More than 23,000 employers nationwide participate voluntarily in E-Verify, formerly known as the Basic Pilot employment eligibility verification program. The Web-based system allows employers to check the status of newly hired workers by matching the information they present against records stored in Social Security Administration and Homeland Security databases.
During the hiring process, both citizens and noncitizens must present documentation showing they are eligible to work. Noncitizens may present drivers licenses and Social Security cards, permanent resident cards known as green cards, or employment authorization documents.
The enhanced version of E-Verify launched this week allows employers to match photos on green cards and employment authorization documents with the photos in Homeland Security's database, which were stored when the documents were created. If the photos don't match, there's a strong likelihood that the document is not authentic.
"We want to give employers the tools they need to make the right decisions about hiring," said Emilio Gonzalez, director of Homeland Security's bureau of Citizenship and Immigration Services, which administers the program.

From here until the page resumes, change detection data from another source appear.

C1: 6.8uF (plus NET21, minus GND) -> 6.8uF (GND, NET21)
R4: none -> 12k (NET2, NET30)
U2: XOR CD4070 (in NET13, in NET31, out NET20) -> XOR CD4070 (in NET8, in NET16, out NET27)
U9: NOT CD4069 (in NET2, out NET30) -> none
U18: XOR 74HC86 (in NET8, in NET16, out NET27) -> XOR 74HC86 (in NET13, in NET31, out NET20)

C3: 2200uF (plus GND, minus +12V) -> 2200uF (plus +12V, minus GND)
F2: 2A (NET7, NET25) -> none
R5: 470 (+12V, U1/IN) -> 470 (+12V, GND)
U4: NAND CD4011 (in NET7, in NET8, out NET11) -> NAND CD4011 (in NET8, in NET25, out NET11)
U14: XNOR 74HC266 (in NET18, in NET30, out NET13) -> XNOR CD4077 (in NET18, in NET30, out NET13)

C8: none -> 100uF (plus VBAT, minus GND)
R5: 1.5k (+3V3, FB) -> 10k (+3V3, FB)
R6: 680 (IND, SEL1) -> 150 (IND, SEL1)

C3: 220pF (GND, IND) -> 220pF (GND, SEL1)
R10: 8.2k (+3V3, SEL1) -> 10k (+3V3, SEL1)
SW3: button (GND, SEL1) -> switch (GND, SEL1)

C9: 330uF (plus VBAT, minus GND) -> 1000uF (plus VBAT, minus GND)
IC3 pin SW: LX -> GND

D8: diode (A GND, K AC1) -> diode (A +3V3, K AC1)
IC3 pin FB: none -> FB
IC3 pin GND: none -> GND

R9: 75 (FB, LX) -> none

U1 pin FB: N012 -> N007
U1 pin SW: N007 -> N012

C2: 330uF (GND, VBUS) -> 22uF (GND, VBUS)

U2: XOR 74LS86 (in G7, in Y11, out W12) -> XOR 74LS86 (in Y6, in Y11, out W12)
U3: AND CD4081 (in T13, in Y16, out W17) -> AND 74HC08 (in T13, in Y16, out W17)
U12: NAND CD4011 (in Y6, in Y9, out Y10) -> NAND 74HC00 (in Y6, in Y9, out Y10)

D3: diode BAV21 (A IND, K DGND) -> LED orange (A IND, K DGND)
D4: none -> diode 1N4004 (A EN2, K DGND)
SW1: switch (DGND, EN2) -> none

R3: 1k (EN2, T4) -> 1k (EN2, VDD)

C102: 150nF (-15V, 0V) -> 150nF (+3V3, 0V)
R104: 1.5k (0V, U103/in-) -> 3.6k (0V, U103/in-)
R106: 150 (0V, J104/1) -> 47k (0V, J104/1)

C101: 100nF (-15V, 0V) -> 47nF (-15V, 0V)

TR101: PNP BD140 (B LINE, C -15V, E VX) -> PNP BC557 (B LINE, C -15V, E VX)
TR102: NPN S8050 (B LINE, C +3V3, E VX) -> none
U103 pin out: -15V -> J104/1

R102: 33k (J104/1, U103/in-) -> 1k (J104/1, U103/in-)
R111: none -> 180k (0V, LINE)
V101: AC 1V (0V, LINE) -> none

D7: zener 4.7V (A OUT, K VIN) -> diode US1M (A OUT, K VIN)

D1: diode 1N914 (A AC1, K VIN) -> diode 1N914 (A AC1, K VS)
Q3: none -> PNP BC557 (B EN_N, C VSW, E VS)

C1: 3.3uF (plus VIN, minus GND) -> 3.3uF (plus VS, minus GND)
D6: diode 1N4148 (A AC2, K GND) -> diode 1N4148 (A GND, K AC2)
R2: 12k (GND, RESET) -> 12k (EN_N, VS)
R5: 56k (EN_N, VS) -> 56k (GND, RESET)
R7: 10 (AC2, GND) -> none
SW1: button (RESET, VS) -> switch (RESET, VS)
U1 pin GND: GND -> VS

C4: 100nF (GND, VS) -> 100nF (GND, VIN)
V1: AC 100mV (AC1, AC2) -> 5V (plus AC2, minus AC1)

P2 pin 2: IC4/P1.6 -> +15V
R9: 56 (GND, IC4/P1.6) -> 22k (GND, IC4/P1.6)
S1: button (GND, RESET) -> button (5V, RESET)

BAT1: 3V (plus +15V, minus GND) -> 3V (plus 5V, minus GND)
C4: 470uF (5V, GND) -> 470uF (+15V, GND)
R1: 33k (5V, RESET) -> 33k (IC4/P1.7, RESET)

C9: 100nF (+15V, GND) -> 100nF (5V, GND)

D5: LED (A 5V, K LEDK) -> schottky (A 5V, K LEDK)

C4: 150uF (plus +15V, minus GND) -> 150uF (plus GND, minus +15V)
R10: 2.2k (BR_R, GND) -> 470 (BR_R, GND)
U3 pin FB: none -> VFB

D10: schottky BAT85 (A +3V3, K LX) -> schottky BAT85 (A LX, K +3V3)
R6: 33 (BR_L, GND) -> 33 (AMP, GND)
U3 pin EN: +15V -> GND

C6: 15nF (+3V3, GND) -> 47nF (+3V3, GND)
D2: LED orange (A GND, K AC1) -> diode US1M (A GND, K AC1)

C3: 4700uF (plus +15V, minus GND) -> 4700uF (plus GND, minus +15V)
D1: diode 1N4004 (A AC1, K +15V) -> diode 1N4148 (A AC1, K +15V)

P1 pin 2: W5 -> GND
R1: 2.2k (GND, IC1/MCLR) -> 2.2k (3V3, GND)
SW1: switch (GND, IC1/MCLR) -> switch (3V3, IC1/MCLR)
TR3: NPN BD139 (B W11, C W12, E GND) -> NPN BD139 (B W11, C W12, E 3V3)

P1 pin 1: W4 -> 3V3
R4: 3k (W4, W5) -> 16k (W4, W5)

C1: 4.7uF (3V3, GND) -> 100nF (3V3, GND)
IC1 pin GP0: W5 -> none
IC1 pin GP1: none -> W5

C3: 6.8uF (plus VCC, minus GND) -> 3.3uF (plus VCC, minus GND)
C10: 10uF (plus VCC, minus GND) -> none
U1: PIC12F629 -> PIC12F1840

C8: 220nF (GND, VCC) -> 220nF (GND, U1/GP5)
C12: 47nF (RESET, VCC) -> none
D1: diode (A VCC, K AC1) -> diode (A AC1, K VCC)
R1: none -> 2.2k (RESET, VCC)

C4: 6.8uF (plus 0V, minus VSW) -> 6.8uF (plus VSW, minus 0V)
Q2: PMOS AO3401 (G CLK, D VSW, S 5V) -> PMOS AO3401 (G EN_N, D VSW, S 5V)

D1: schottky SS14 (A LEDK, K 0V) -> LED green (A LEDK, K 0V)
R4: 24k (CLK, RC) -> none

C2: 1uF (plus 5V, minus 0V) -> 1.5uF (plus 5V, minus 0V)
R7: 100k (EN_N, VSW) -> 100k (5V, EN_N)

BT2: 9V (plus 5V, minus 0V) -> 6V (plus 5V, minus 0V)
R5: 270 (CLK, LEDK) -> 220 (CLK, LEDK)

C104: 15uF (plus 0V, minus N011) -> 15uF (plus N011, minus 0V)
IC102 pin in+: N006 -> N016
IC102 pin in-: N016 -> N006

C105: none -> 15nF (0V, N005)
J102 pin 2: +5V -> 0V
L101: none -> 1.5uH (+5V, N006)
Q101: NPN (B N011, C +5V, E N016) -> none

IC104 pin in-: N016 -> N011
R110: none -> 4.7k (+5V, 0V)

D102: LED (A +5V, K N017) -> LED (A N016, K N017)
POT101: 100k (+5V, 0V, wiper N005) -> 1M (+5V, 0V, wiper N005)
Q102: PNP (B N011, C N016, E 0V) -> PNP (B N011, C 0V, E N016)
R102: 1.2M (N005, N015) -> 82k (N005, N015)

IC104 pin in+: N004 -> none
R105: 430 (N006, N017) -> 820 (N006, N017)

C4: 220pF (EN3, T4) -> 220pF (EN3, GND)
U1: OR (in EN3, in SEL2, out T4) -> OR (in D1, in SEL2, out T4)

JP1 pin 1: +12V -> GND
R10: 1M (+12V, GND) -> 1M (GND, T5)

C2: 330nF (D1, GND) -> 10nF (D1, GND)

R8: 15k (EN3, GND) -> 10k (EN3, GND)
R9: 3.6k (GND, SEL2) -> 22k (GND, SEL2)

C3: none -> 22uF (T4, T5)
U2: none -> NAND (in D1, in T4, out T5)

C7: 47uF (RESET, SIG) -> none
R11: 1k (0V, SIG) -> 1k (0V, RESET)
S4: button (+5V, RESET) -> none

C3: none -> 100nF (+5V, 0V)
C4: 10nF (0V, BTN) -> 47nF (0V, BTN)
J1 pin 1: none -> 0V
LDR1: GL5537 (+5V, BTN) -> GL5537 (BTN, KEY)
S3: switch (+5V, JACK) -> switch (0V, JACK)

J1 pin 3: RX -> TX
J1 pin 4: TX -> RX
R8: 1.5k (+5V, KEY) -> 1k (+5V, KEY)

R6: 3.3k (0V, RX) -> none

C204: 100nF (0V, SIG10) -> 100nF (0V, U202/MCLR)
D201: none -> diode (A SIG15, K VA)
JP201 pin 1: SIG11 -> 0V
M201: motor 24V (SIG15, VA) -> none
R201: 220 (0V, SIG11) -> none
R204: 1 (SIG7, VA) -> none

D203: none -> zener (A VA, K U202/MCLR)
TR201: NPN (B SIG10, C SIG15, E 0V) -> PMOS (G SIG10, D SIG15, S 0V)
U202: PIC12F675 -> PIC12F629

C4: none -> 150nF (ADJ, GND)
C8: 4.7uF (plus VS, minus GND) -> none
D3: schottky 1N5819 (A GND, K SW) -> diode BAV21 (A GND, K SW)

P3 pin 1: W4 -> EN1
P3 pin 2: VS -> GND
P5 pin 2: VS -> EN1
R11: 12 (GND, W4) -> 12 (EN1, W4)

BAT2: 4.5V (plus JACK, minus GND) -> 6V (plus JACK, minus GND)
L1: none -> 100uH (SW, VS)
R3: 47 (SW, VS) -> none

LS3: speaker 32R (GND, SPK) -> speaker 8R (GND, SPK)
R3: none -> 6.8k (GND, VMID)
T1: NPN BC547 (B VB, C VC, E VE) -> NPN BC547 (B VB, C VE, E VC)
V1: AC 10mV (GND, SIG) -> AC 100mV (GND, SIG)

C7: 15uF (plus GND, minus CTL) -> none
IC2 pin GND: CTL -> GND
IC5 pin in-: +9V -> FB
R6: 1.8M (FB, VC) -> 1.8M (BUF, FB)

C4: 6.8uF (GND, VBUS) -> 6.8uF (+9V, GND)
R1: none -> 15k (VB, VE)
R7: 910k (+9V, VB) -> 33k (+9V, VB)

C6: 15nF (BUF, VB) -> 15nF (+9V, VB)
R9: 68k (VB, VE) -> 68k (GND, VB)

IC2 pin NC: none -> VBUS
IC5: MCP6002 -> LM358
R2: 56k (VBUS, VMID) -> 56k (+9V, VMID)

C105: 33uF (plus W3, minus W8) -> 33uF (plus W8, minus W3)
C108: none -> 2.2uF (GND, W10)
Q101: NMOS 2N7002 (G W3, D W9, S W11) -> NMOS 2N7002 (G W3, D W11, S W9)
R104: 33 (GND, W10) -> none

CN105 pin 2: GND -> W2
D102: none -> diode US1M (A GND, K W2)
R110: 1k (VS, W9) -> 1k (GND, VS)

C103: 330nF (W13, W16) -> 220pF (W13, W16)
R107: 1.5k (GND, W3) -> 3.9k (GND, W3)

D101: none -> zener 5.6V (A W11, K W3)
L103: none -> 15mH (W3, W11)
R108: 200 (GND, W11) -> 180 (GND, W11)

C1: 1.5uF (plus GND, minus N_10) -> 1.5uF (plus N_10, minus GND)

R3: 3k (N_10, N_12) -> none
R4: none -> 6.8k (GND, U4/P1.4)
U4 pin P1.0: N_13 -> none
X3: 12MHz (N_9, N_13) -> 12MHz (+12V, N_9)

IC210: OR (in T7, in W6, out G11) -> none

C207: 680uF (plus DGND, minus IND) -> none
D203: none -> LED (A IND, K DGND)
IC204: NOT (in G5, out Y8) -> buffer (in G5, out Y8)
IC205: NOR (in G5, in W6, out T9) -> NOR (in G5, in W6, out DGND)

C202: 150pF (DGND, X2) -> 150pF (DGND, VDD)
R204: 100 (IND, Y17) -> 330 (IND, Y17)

Not everyone agrees. The Illinois legislature recently amended the state's Right to Privacy in the Workplace Act to prohibit employers from taking part in the E-Verify program, claiming that verification takes too long and leaves too much room for error, potentially treating employees unfairly.
Homeland Security officials dispute the notion that the real-time database searches are too time consuming or produce erroneous results, and on Monday the Justice Department filed suit against Illinois on Homeland Security's behalf. The lawsuit "seeks to invalidate an Illinois state law that frustrates our ability to assist employers in making sure their workforce is legal, and in doing so conflicts with federal law," said Carl Nichols, deputy assistant attorney general for the Justice Department's civil division, in a statement.
"We think we're on strong legal footing," Gonzalez said. "At the end of the day, this is something very important to the department -- states getting in the way of immigration law." Homeland Security Secretary Michael Chertoff was more blunt in comments to the Chicago Tribune Tuesday: "We're beginning to see the schizophrenic nature of the way some politicians are looking at [immigration enforcement] . . . They're now coming back and saying, 'We want you to enforce the law, but we don't want you to do anything that would actually lead to enforcement.' "
As public concern about illegal immigration has grown in recent years, more employers are seeking ways to verify the authenticity of documents presented by the workers they hire, said Gerri Ratliff, deputy associate director of DHS' national security and records verification directorate.
"This is . . . a significant step forward" in detecting fraud, Ratliff said. Photo substitution is a serious problem, and being able to flag mismatches in green cards and other immigration documents will go a long way toward detecting such fraud. However, Ratliff acknowledged that the system remains unable to flag mismatched photos on drivers licenses, which noncitizens also may use for identification.
In more than 800 queries of green card and employment authorization documents conducted during a pilot test of the photo-verification tool, three mismatches were found. None of the three employees presenting the mismatched documents contested the results, Ratliff said.
According to Ratliff and Gonzalez, an independent audit showed that 93 percent of queries through E-Verify are answered immediately or the next day. The remaining 7 percent are categorized as tentative nonconfirmations, and employees have eight days to contest the findings and present mitigating evidence; CIS then has two days to resolve the discrepancy. Nonconfirmations may indicate fraud, or perhaps simple oversight. For example, people who failed to notify the Social Security Administration following a marriage or divorce that resulted in a name change would be flagged, Ratliff said.
Despite the legal battle in Illinois, other states are embracing the program, she added. "There's a lot of things coming together that we think will lead to exponential growth" in E-Verify, she said. Other federal agencies are to begin using the program Oct. 1, and several states, including Arizona and Georgia, are considering laws that would require state contractors to use it. CIS also is working with the State Department to be able to query visa photos and eventually passport photos maintained by State.
Additionally, some states have approached the agency about linking their drivers license databases with E-Verify to reduce the use of forged identification documents, Ratliff said, although she declined to name the states because no decisions have yet been made. Such linkages may be critical to the ultimate success of the program.
About 2,000 employers join the voluntary program every month, Ratliff said.